А это может значить лишь одно, прибыл верный оруженосец Игоря Ивановича. Насчет «верного», конечно, это я так, от балды ляпнул. Верности в Клячине, что у козла молока. Нет, может, какое-то время он и был предан начальству, но потом, очевидно, по неизвестным мне причинам, Николай Николаевич решил, пришло ему время сменить ориентиры.

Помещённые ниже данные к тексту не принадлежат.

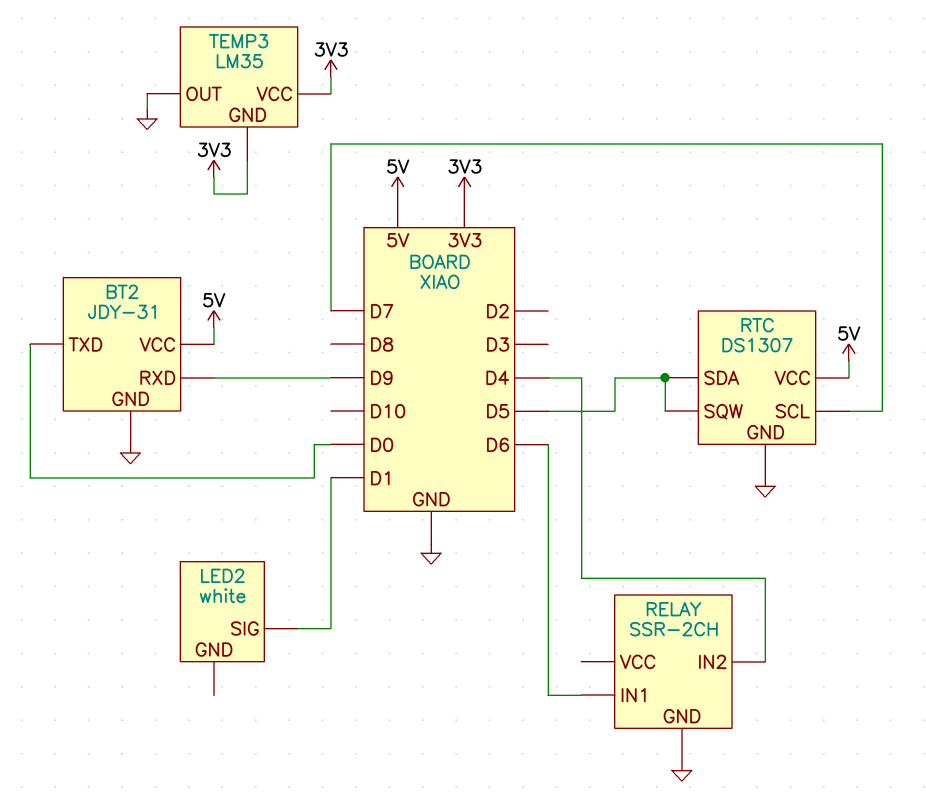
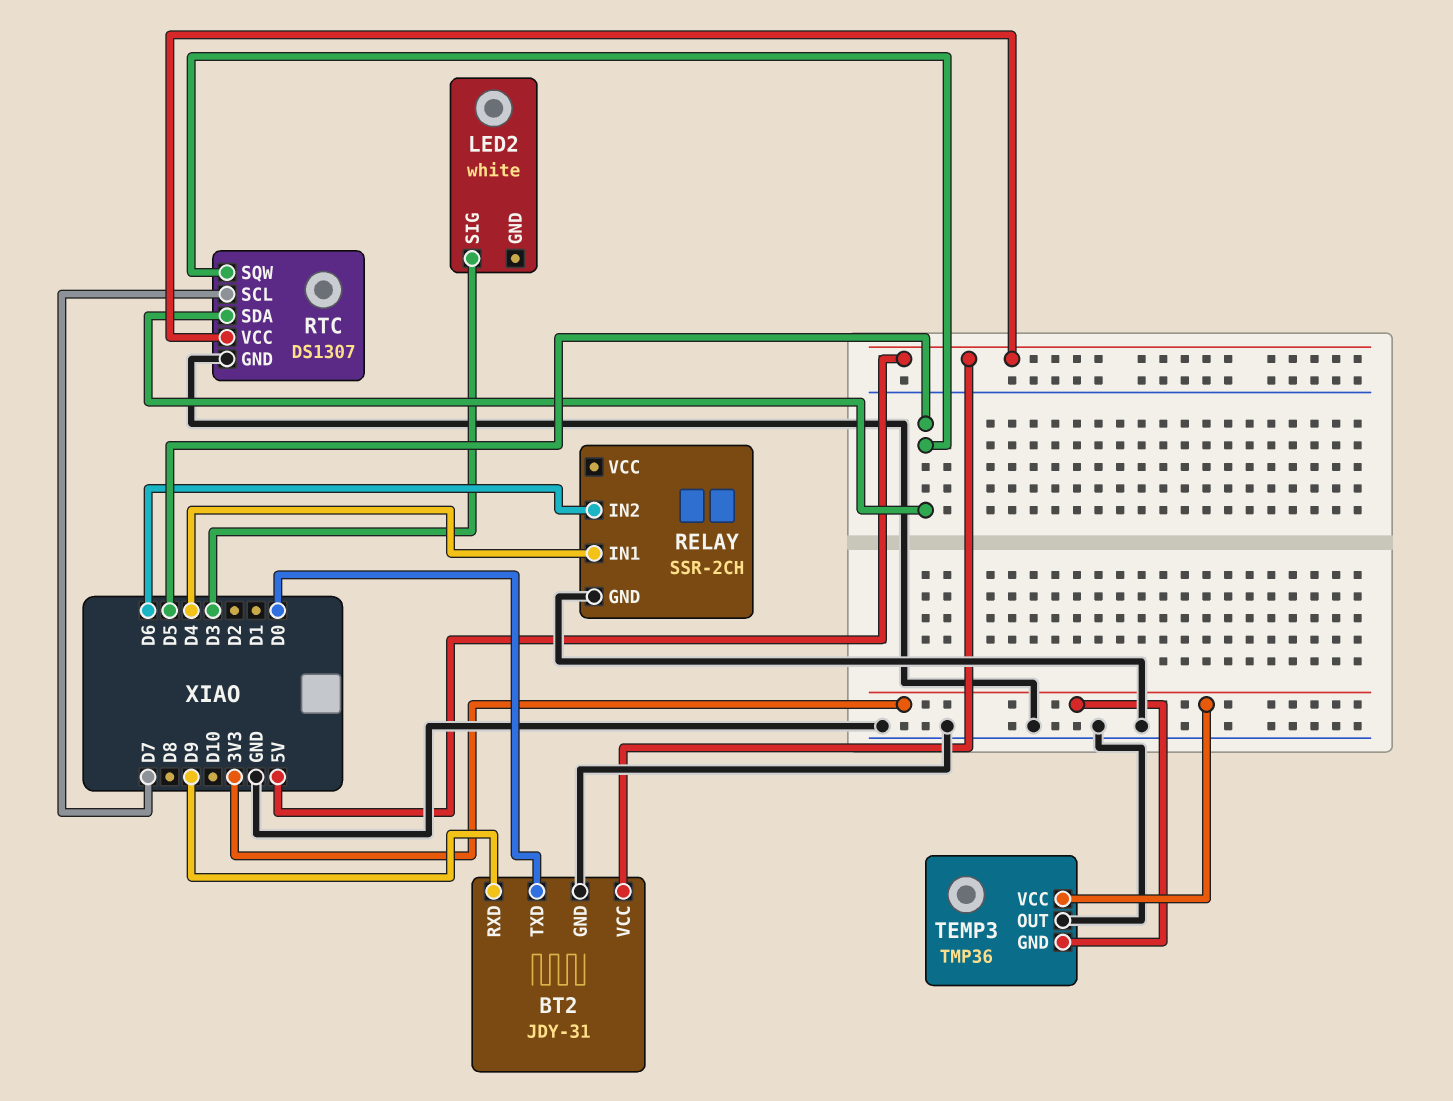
LED2 pin SIG: D1 -> D3
RELAY pin IN1: D6 -> D4
RELAY pin IN2: D4 -> D6
TEMP3: LM35 -> TMP36

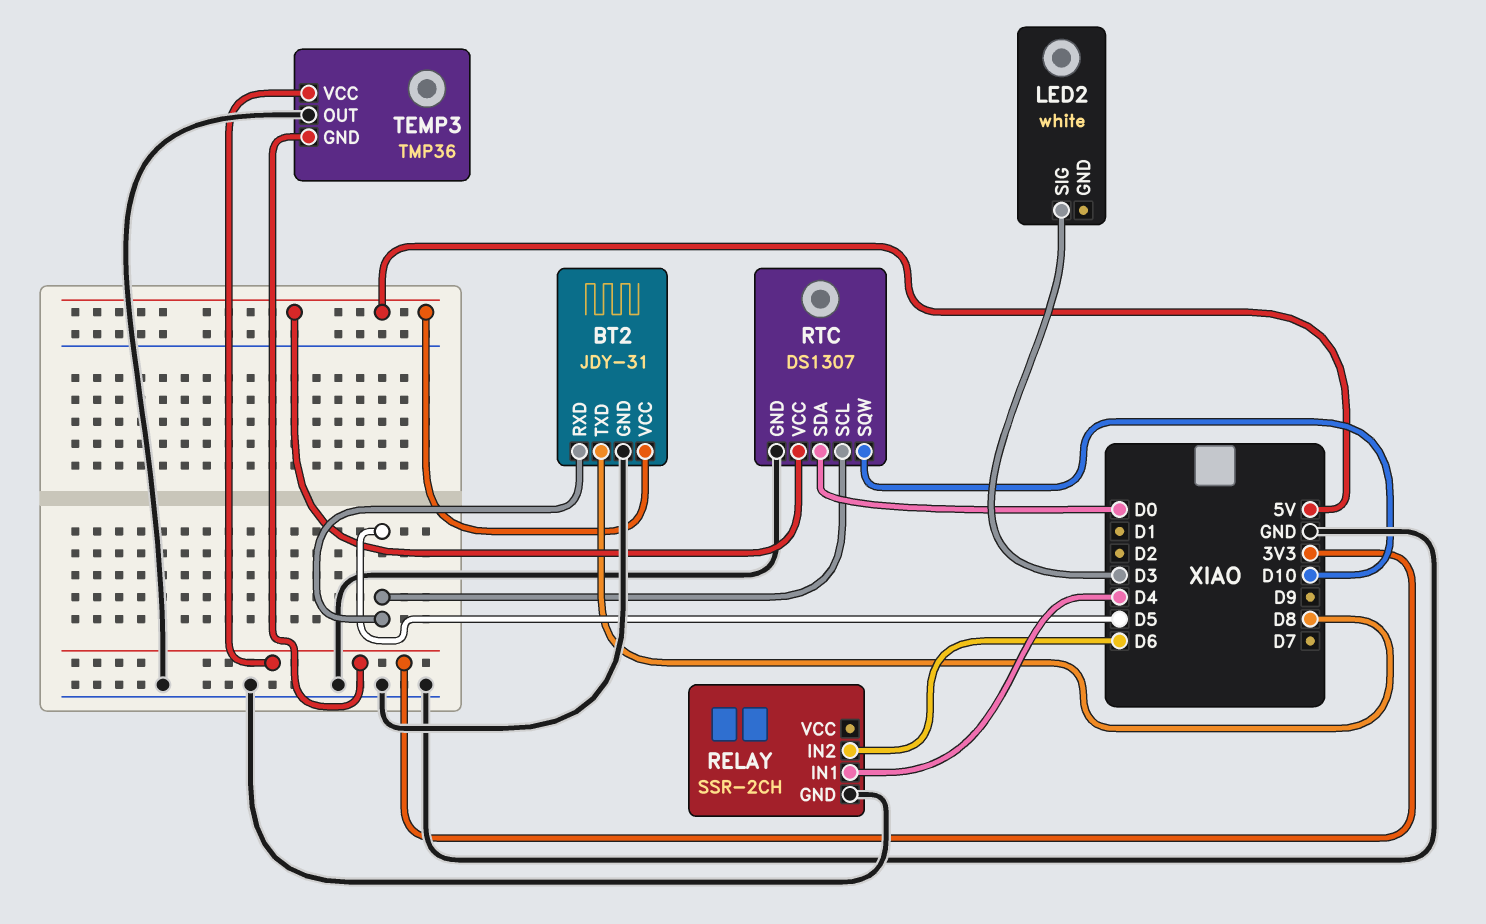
BT2 pin RXD: D9 -> D5
BT2 pin TXD: D0 -> D8
RTC pin SCL: D7 -> D5
RTC pin SDA: D5 -> D0
RTC pin SQW: D5 -> D10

И тут, кстати, очень интересно, а какова его конечная цель? Конечная цель действия Клячина. Она ведь есть. По сути, он от меня хочет того же, что и Бекетов. Информации. Другой вопрос: что с этой информацией товарищ старший лейтенант госбезопасности будет делать? Для чего она Бекетову — ежу понятно. Бабки и компромат, если это можно так назвать. И в первую очередь, компромат на самого себя. А ну как вылезут какие-нибудь факты из жизни Игоря Ивановича, которые будут стоить ему головы. И что-то мне подсказывает, фактов этих в биографии товарища старшего майора имеется предостаточно. Поэтому, естественно, Бекетов так землю роет.
Чисто теоретически, получается, Клячину нужно то же самое. С той лишь разницей, что на него в тайнике Витцке вряд ли что-то имеется. Мелкая сошка Николай Николаевич. По поводу интереса чекиста к остальным — тоже не уверен. Заподозрить Клячина в глупости и недальновидности можно с трудом. А стать обладателем некой опасной информации о людях при власти — это на самом деле очень глупо и недальновидно. Особенно в Союзе образца 1938 года. Как только они об этом узнают, голову оторвут к чертовой матери. Ты с с данной информацией, будь она хоть трижды охренительно важной, даже сделать ничего не успеешь. А уж официальную причину найти для обвинения, например, в предательстве — как нечего делать.
Соответственно, Клячина интересует лишь то, что в документах есть на Бекетова. И все. Я в Николае Николаевиче не сомневаюсь ни на секунду. Хитрожопый он тип. Валить с пьедестала хочет только своего начальника. Ну, и бабки. Бабки, думаю, само собой. Деньги все любят, независимо от вероисповедания и политических взглядов.
— Здравствуй, Алексей, — Клячин приветливо улыбнулся и протянул мне руку. — Сто лет не виделись. Заскучал тут, наверное.
— И не говорите, — я пожал протянутую конечность чекиста, активно улыбаясь в ответ. Долго жал. Тряс так, что Клячин в какой-то момент даже нахмурился, усомнившись в моей адекватности.
А я на самом деле очень активно пытался посмотреть часы. Не помню, на какой руке он их носит. К тому же, чекист был одет в кожаный френч и рукав упорно не хотел подниматься вверх. Хоть немного. Потому что много мне и не надо. Мальтийский крест и надпись на немецком языке — вполне достаточные детали, дабы понять, оно или не оно. Правда, пока не знаю, что мне сказать, если часики окажутся те самые. Тут либо признаваться, что я о них знаю, либо… Либо молчать дальше.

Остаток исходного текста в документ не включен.